In the world of Internet time and e-commerce, the possibility of disastrous failure has been removed from the lingo and the mindset. The best and the brightest face only “challenges” today, and the worst that ever happens to them is a “setback” for which they are nonetheless rewarded. Failure, in short, no longer humbles innovators. It should. But how can failure humble a multimillionaire, especially one whose riches were built without scoring a hit product or service?
Easy money, I fear, is turning innovators into show horses, ready to jump on command but lacking the character to deal with the inevitable downturns. Sated on riches, obsessed with equity portfolios and charitable donations, high-tech innovators no longer think they need to accept the costs of failure.

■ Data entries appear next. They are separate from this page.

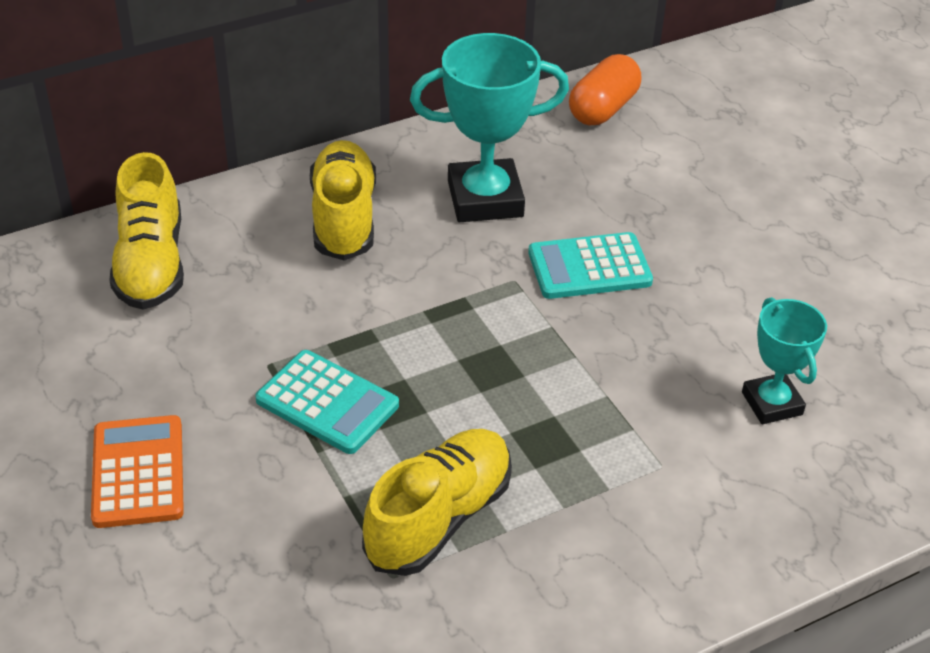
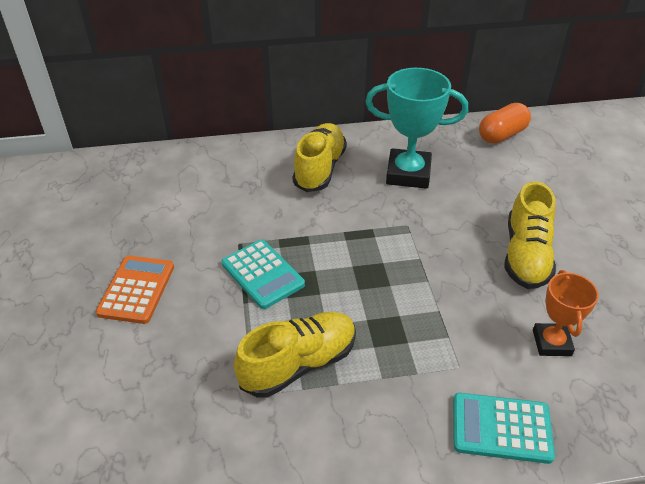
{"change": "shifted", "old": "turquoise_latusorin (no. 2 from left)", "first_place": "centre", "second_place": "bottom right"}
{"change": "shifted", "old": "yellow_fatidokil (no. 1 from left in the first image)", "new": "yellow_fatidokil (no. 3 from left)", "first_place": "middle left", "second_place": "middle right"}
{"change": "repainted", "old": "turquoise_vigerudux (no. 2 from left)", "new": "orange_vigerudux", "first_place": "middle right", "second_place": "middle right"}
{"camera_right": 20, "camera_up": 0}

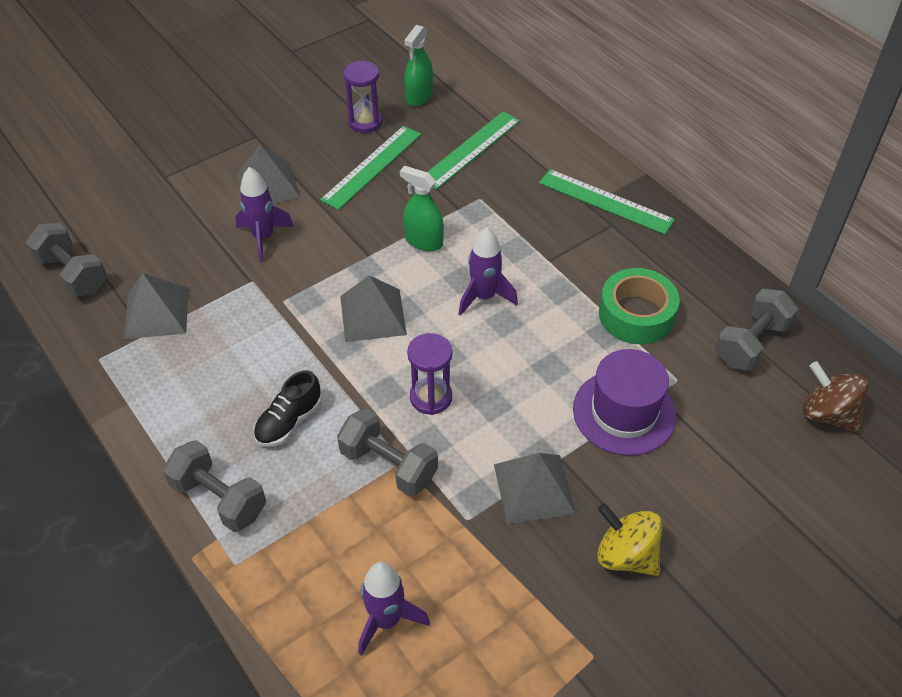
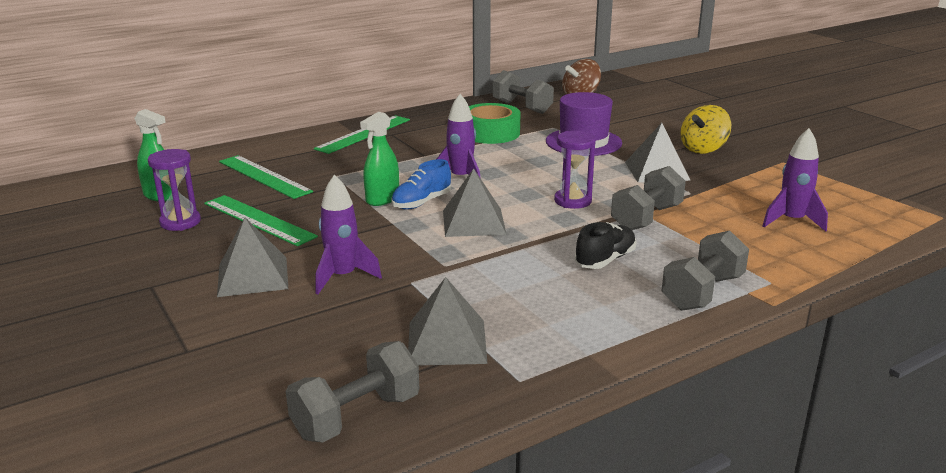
{"change": "new", "new": "blue_fatidokil", "second_place": "centre"}
{"change": "rotated", "old": "black_fatidokil", "first_place": "middle left", "second_place": "centre", "degrees": -90}
{"camera_right": -85, "camera_up": -25}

We are accustomed to technologies soaring onward, relentlessly delivering the “new and improved,” but this is not always the case, and computer innovators will learn this sooner or later, as engineers in the field already have. Someday, the Web world will suffer its own equivalent of the blown tire that led to the grounding of the Concorde. When this happens, will the pooh-bahs of the Internet have the honesty of the British and French officials who revoked the Concorde’s flightworthiness certificate? I’m afraid they won’t, and one culprit will be undeserved riches, which have made tough choices that much tougher. Less money, better technology. Less money, more inspiration. Less money, more honesty.
Walking down the streets of Palo Alto, dodging the fancy bikes, I catch snippets of overheated conversations and entertain the thought that I am on the wrong side of history. Hey,maybe there’s nothing wrong with Dom Perignon and fries. But living well can betray the artist in us all, and savage the rare creator. So in Silicon Valley-and the many boomtowns it has spawned-the inventor who played for glory is a vanishing species. Now they only play to win. Andall for the sake of an overpriced bungalow.